John Flamsteed and the Cassiopeia A (Cas A) Supernova Event
John Flamsteed was the first Royal Astronomer of England. His observations were published posthumously. The earlier observations, made by using a sextant, were printed in Halley's 1712 edition of the Historia Coelistis, and reappeared in the little-used volume i of the 1725 edition. And though the catalog was a major achievement, it was marred by errors of observation and computation. Caroline Herschel compiled an Index to Flamsteed’s observations. She noted that Flamsteed had twice observed a star that he designated as 3 Cassiopeiae. Since no star was located at the coordinates he had calculated, Herschel decided that Flamsteed’s calculations were erroneous, and substituted 3 Cassiopeiae for the nearby star AR Cassiopeiae which was in the same location as her recalculated values for the coordinates for 3 Cassiopeiae. Francis Baily, picking up where Caroline Herschel left off, was not satisfied with her resolution of the problem with 3 Cassiopeiae. Because the actual observational data for reducing the coordinates for 3 Cassiopeiae were not written down, Baily excluded the star from the British Association catalogue which was published in 1845.
However, it is possible the observation may have been there all along. Caroline Herschel did not see it because she compiled her Index to volume ii of the Historia Coelistis, which contains data collected after 1689. Francis Baily did come across the observation, but did not recognize the significance and ignored the information. In volume i of Halley’s 1712 edition of the Historia Coelistis, on the night of August 16th, 1680, John Flamsteed observed a star that he designated as "supra τ". Flamsteed had used Scheat (β Pegasi) and Algol (β Persei) to determine the location of supra τ. The newly observed star, supra τ then became 3 Cassiopeiae in the 1725 catalog. On the section of the Cassiopeia plate in Bevis’s star atlas, c. 1750 shown above, the Flamsteed numbers and letter designations have been added. The position of Cas A is indicated by a small circle (also added) just to the left of 3 Cassiopeiae (formerly noted as supra τ.) The prominent object at the bottom center is Tycho’s supernova of 1572.

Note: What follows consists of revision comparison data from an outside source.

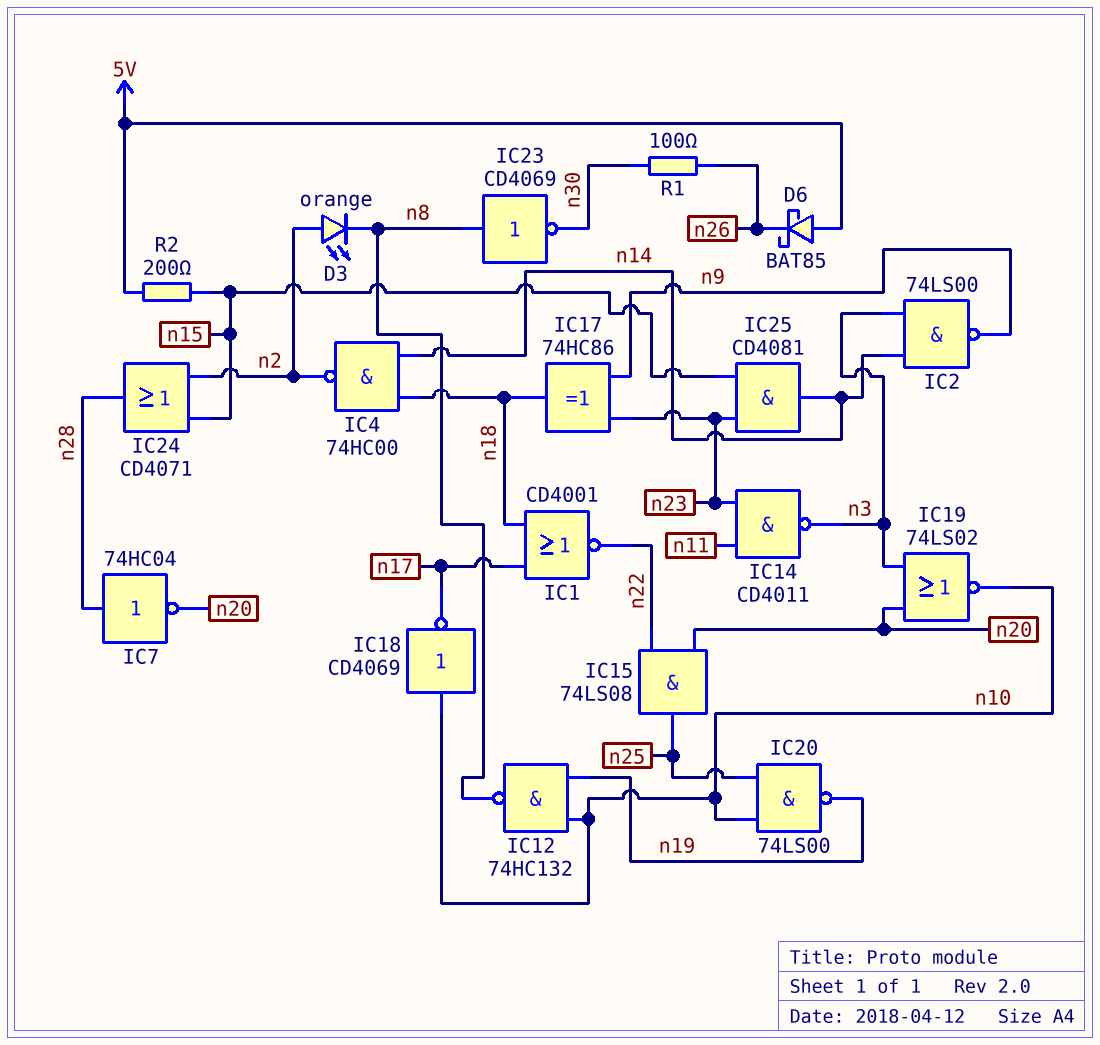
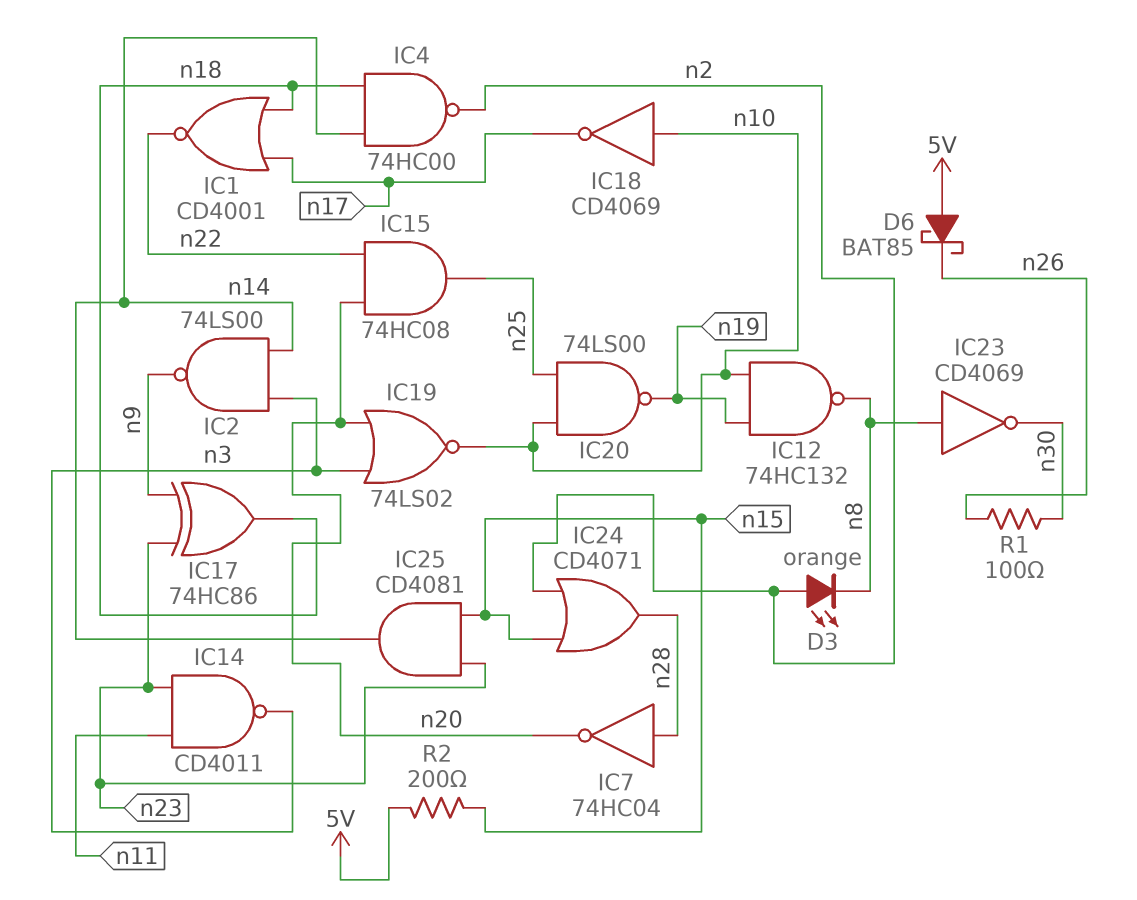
IC15: AND 74LS08 (in n20, in n22, out n25) -> AND 74HC08 (in n20, in n22, out n25)

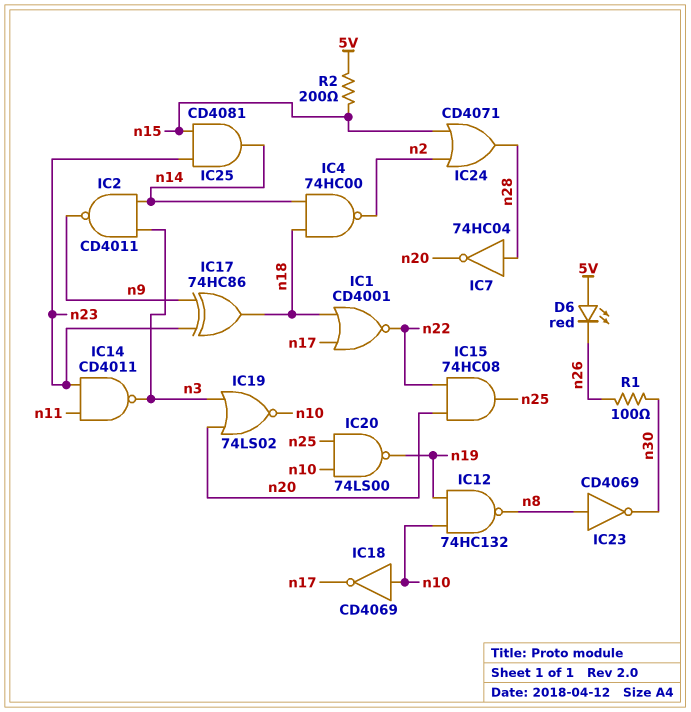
D3: LED orange (A n2, K n8) -> none
D6: schottky BAT85 (A 5V, K n26) -> LED red (A 5V, K n26)
IC2: NAND 74LS00 (in n3, in n14, out n9) -> NAND CD4011 (in n3, in n14, out n9)

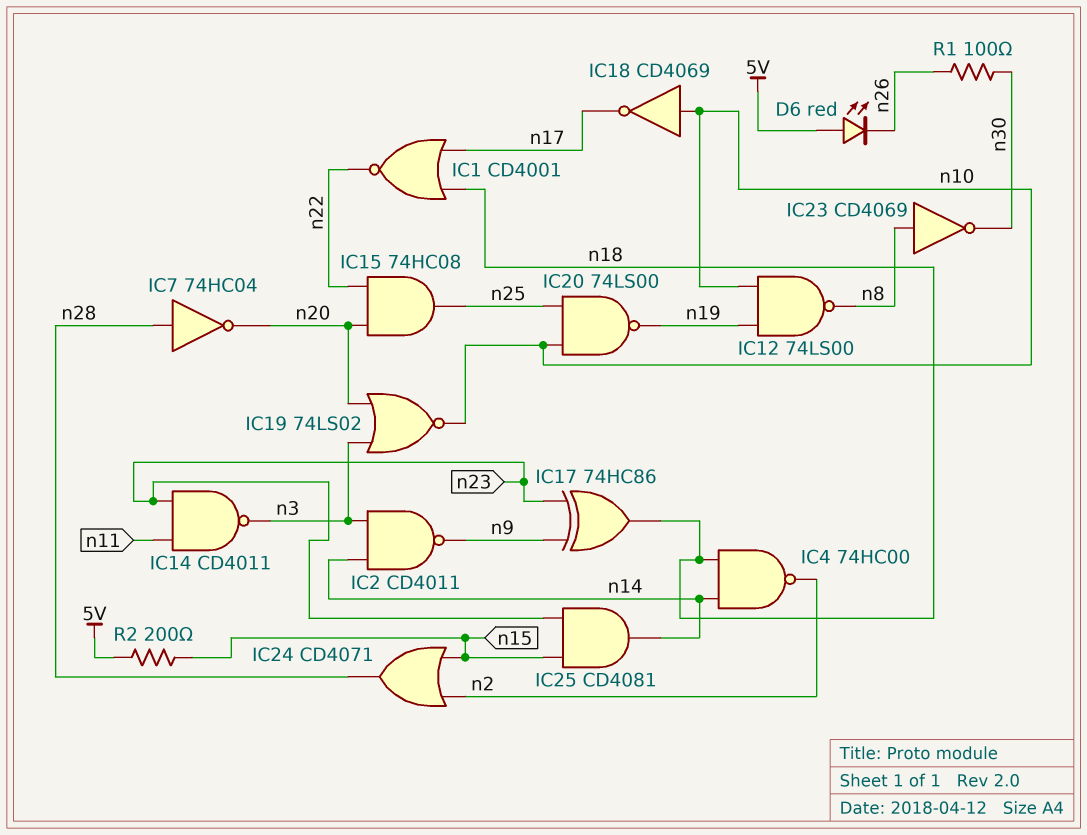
IC12: NAND 74HC132 (in n10, in n19, out n8) -> NAND 74LS00 (in n10, in n19, out n8)

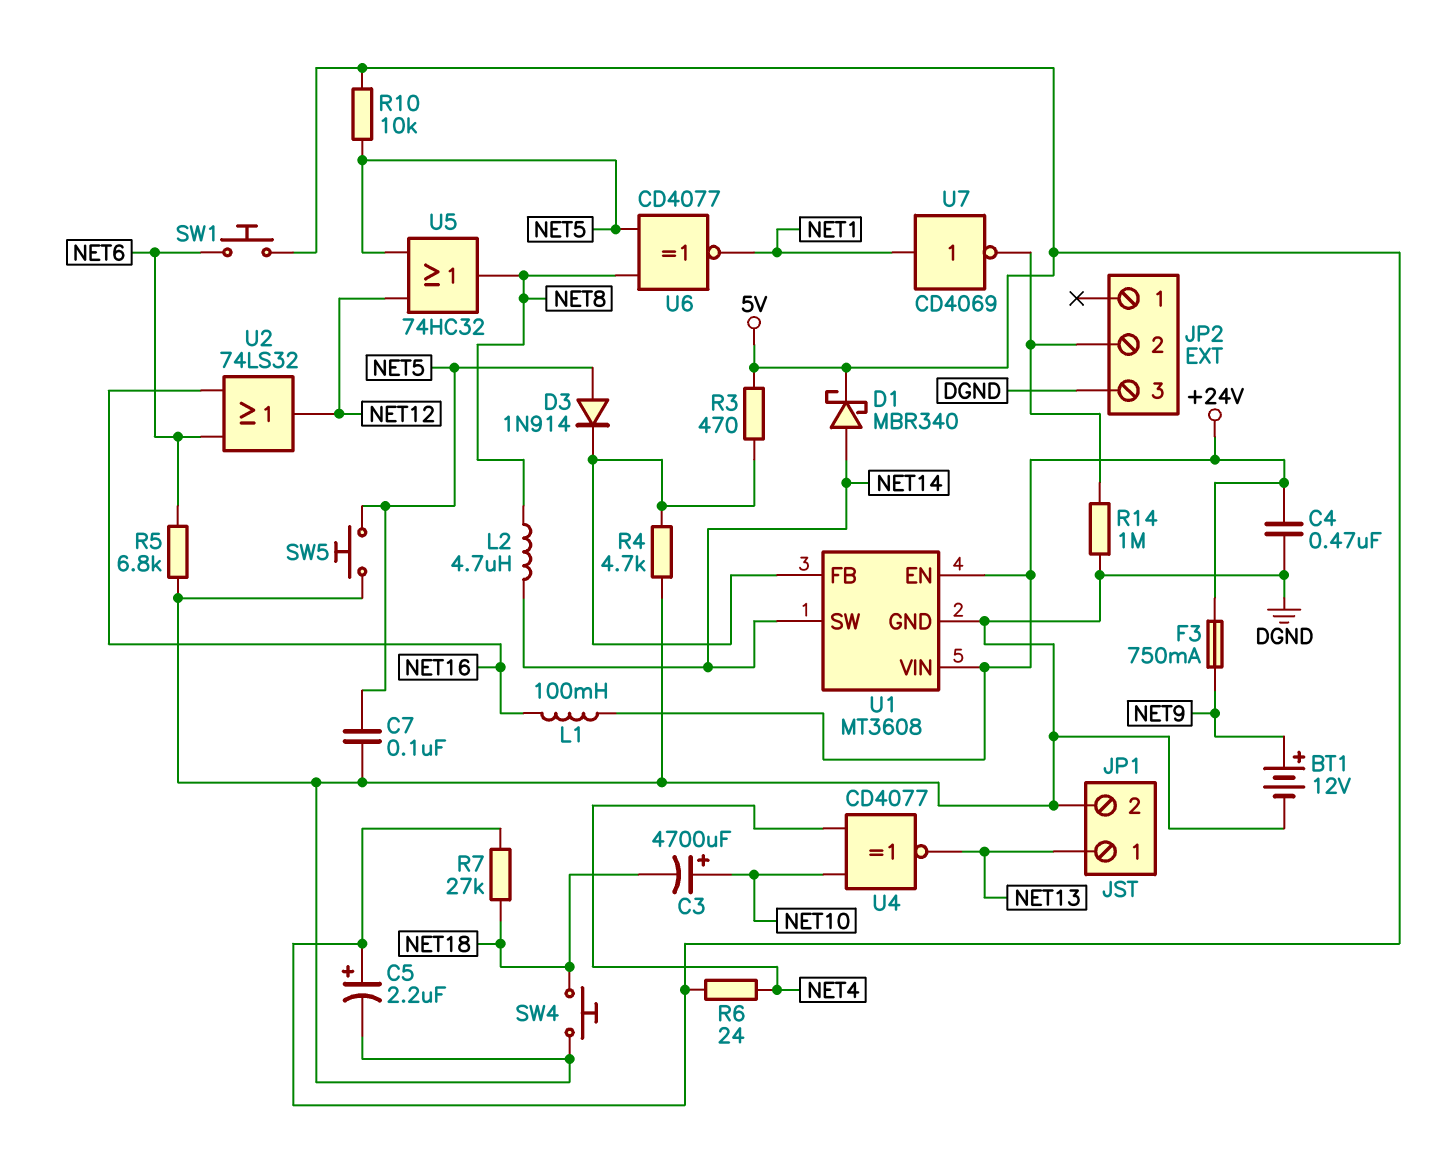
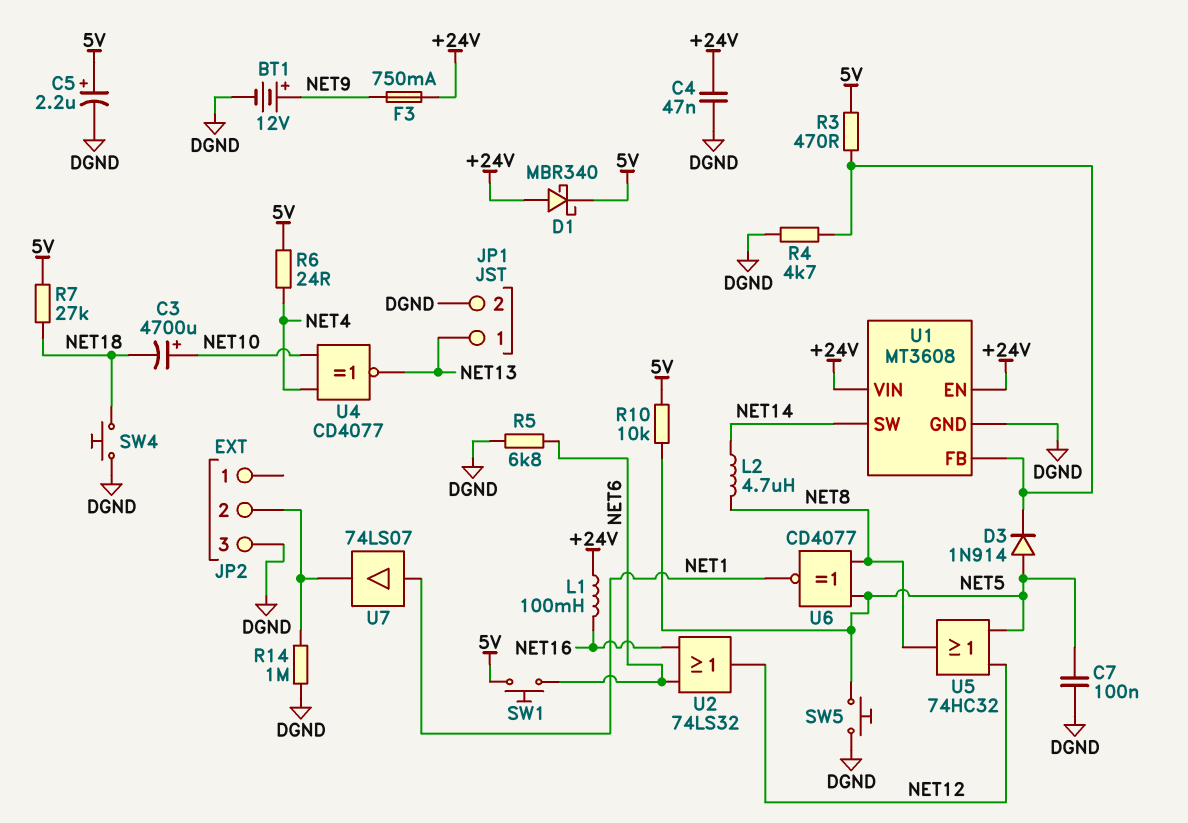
C4: 470nF (+24V, DGND) -> 47nF (+24V, DGND)
D1: schottky MBR340 (A NET14, K 5V) -> schottky MBR340 (A +24V, K 5V)
U7: NOT CD4069 (in NET1, out JP2/2) -> buffer 74LS07 (in NET1, out JP2/2)

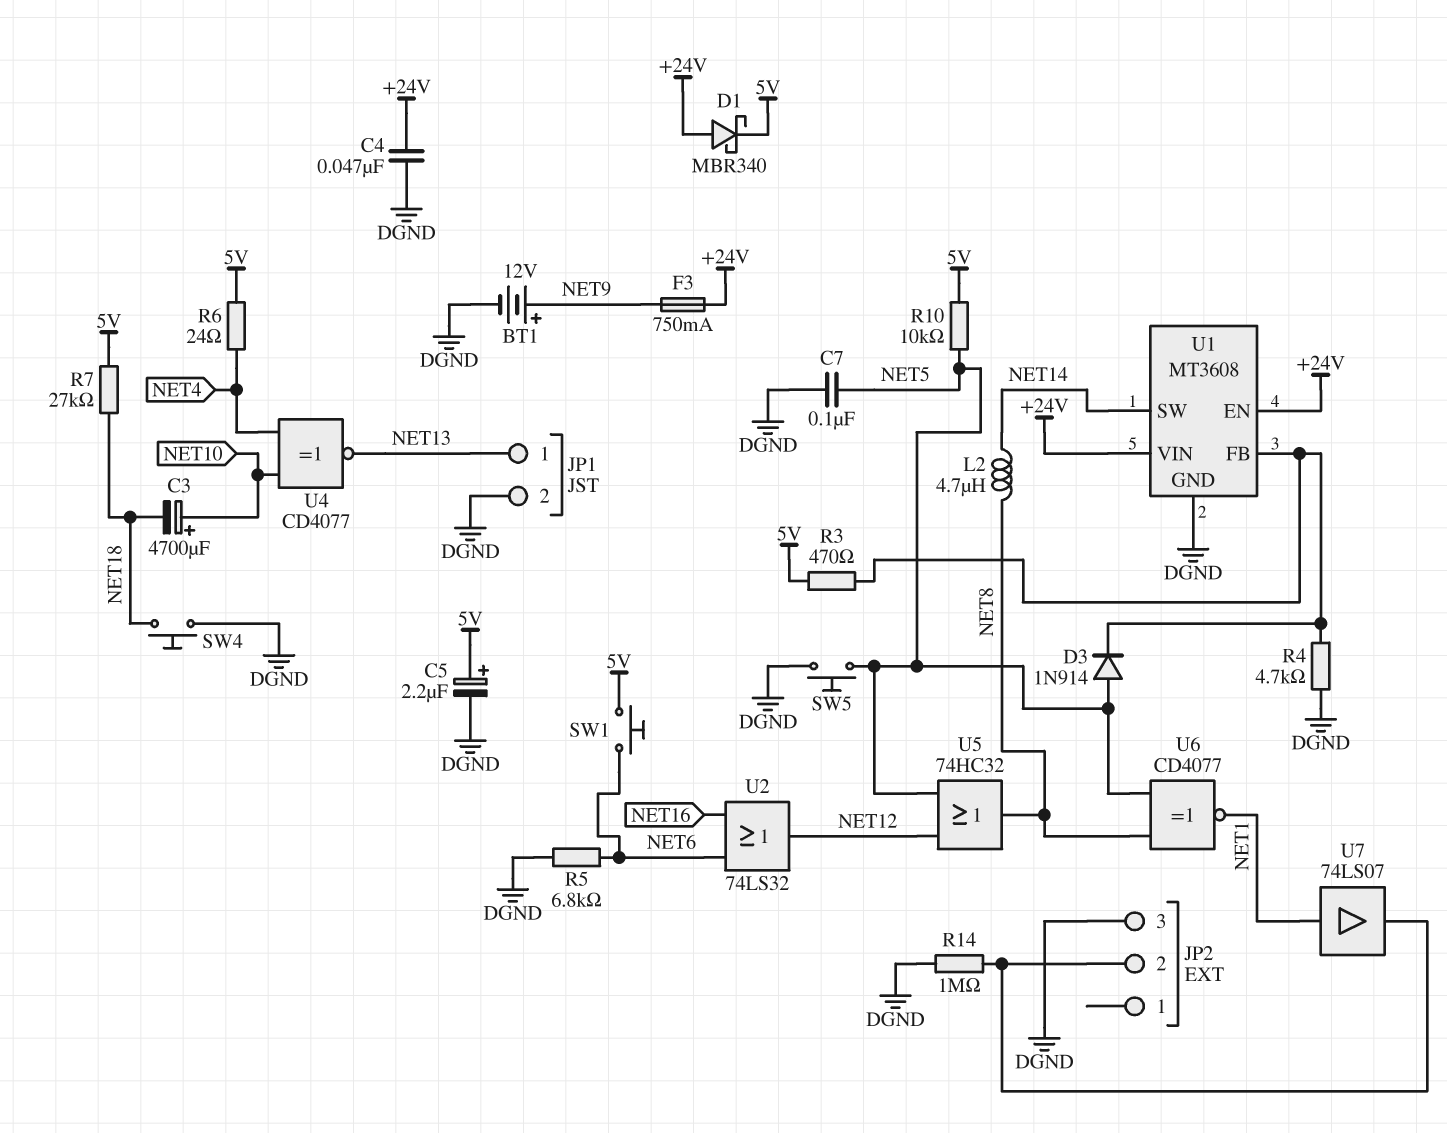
L1: 100mH (+24V, NET16) -> none

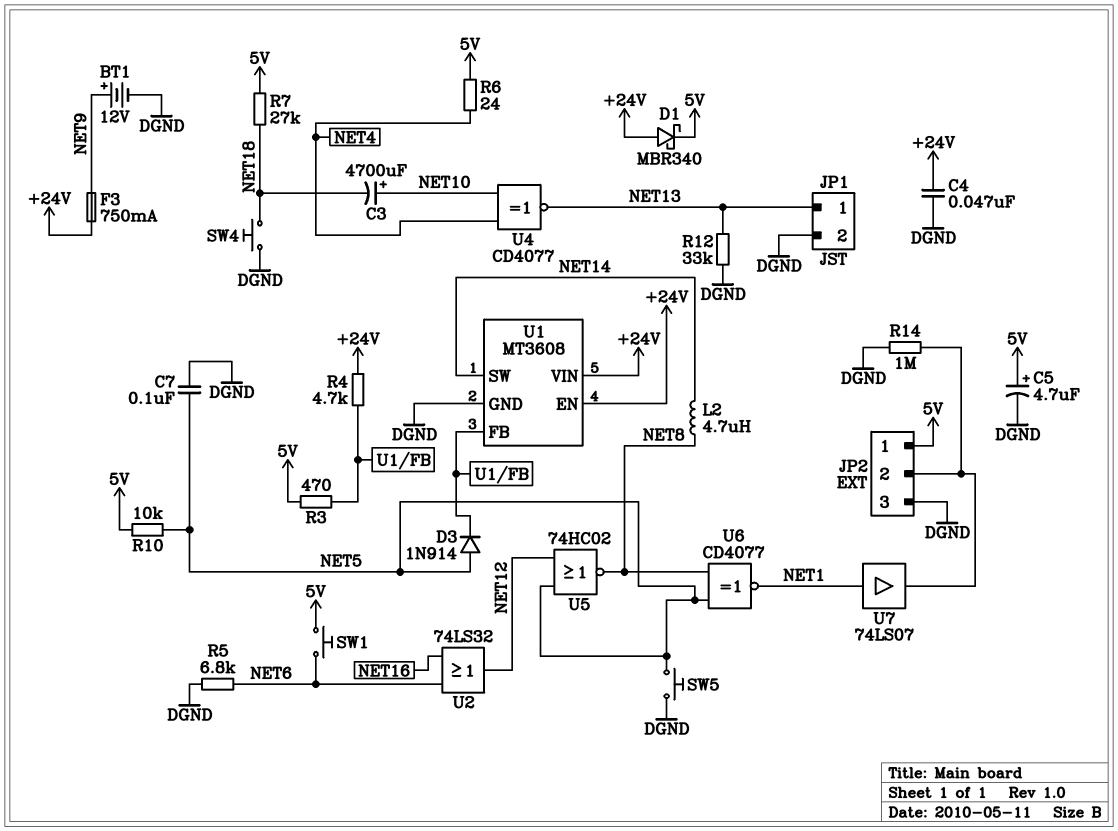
C5: 2.2uF (plus 5V, minus DGND) -> 4.7uF (plus 5V, minus DGND)
JP2 pin 1: none -> 5V
R4: 4.7k (DGND, U1/FB) -> 4.7k (+24V, U1/FB)
R12: none -> 33k (DGND, NET13)
U5: OR 74HC32 (in NET5, in NET12, out NET8) -> NOR 74HC02 (in NET5, in NET12, out NET8)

If Caroline Herschel’s analysis of Flamsteed’s observation of 3 Cassiopeiae is correct and this star is indeed Cas A, then high energy photons from the supernova collapse reached earth in August of 1680 and were observed by John Flamsteed. There seems to be little support for Caroline’s subjective and inconclusive interpretation of Flamsteed’s notation among the scientific community – however it is still a possibility.